Hearts Beneath the Badge is a book about the good deeds officers perform. There is a pressing need for people to see more than just the officer's hearts; they need to see their souls. Society as a whole needs to accept police officers for who they are - mere mortals. In order to do that, they must look through the layers of the officer's lives and see the heartache and joy, the same heartaches and joy we all experience. Society also needs to know that, whether we want to admit it or not, there is a price to be paid for pursing the love of the law. 
90% of all sales will be donated to National Law Enforcement Memorial Fund, Safe Call Now, Concerns of Police Survivors (C.O.P.S.) and PoliceWives.

Excerpt 5: Preface Continues

This book is a simple gesture to say “Do you know who I am? I am the wife waiting to fall asleep until she hears her husband’s truck pull into the driveway.

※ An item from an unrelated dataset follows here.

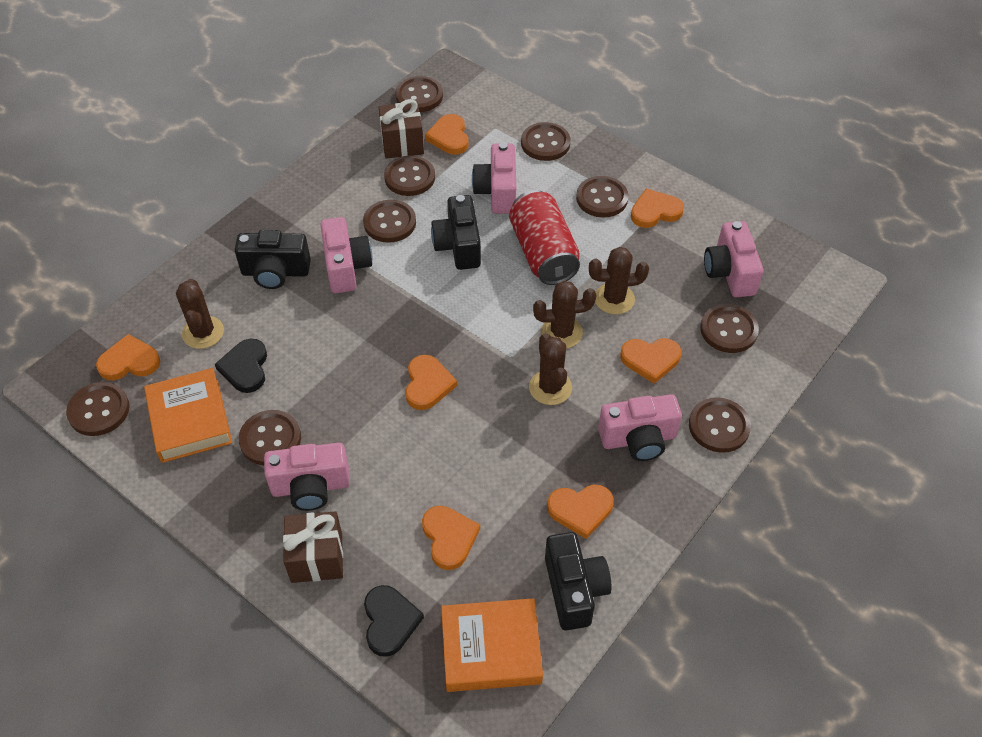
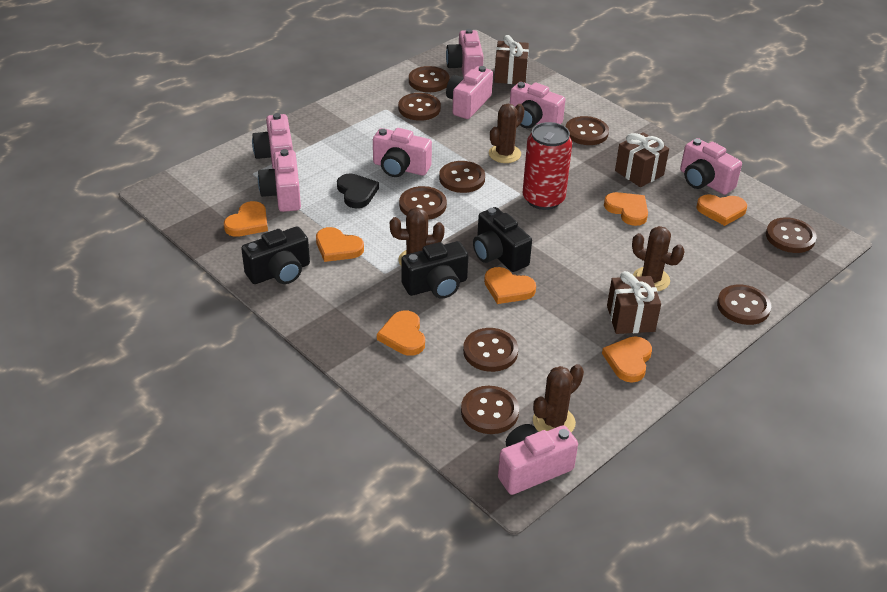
black heart: 2 -> 1
brown gift: 2 -> 3
orange book: 2 -> 0
pink camera: 5 -> 8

I am the mother who tucks her children in and has had to answer questions such as ‘Are the bad guys going to kill Papa tonight?’ I am the person in front of you that purchased your meal or coffee because I can see your uniform in my rear-view mirror. I am the person in the crowd who wants to tell you that you are doing a great thing. I am the one who won’t turn on the news because she is tired of seeing you crucified. I am the voice that says you aren’t a murderer or bigot or dickhead, you are a good person. I am the one who respects the soldier and the law enforcement officer above all others. I am your friend.”
Why would they believe me anyway? I could turn on a dime. They’ve seen that happen. They have a right to have a wall around them. They have a right to be afraid.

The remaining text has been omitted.